Canadian health authorities confirmed the country’s first case of a deadly coronavirus that originated in China and said the patient’s wife had also tested positive. The woman’s case is still listed as “presumptive,” pending final confirmation by a national lab in Winnipeg, officials said.
Nearly 20 people are being monitored.
The patient confirmed to have the virus — a man in his 50s who arrived in Toronto on January 22 from Wuhan, the epicenter of the epidemic — is being treated in isolation in a hospital there.
His wife, who traveled with him, also is believed to have contracted the virus and is in self-isolation, David Williams, Ontario province’s chief medical officer, said in a statement.
He qualified the risk to others in Ontario as “low,” given that the woman has been in self-isolation.
“We also have 19 persons under investigation for whom results are pending,” Barbara Yaffe, the province’s associate chief medical officer, told reporters.

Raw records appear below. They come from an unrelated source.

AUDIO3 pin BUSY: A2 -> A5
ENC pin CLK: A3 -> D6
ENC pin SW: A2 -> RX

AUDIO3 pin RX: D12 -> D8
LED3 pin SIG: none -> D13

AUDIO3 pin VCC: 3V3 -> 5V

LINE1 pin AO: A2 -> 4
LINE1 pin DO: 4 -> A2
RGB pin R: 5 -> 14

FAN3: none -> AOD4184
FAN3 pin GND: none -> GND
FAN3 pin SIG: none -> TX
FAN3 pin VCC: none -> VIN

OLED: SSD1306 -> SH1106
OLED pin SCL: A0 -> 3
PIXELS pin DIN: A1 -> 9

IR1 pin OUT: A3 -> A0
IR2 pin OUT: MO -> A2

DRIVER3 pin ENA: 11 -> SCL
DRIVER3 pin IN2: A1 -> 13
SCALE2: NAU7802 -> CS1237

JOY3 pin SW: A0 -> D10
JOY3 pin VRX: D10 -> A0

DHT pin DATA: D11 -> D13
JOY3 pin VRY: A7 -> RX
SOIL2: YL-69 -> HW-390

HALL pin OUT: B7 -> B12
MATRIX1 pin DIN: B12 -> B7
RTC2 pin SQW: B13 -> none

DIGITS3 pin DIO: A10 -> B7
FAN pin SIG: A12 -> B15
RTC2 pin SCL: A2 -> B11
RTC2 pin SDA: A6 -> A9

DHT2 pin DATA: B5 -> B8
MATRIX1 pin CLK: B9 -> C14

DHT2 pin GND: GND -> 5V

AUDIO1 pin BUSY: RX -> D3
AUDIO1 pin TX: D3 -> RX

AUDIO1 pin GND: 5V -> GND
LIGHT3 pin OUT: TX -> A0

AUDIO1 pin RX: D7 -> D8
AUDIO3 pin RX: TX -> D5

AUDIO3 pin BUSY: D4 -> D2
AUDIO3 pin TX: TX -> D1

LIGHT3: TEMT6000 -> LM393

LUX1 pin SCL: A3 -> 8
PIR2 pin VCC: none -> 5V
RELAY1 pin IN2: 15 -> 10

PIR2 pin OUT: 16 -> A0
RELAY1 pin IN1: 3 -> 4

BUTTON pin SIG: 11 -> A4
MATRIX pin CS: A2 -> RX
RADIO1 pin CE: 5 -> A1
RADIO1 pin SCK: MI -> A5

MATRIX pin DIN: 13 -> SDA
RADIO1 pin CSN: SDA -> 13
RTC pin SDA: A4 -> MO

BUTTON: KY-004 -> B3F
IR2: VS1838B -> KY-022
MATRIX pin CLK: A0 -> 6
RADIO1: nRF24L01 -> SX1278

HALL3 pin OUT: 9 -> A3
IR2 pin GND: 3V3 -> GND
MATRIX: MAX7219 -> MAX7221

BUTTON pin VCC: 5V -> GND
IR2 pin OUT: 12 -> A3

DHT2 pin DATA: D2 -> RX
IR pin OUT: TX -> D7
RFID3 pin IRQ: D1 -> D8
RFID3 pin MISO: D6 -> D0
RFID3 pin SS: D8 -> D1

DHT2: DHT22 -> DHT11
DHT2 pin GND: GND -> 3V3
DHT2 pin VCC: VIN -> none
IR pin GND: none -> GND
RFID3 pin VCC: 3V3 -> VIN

“And we have ruled out about 15 or 16 as well.” In the initial case, the man’s symptoms did not manifest when he disembarked from the plane. He only then called emergency services and disclosed his travel to Wuhan.
Health authorities had him transported to a Toronto hospital and placed in isolation, Theresa Tam, head of Canada’s public health agency, said Sunday.
She said passengers who sat near the man on a China Southern Airlines flight were being contacted, adding that those more than two meters (yards) away from him have no reason to be concerned.
Late Monday Canada’s foreign ministry issued a warning to “avoid all travel” to China’s Hubei province, which includes Wuhan.
The United State has issued a similar advisory.
In China, the toll taken by the new virus jumped to 106 dead, and more than 4,000 confirmed cases, according to the latest official report.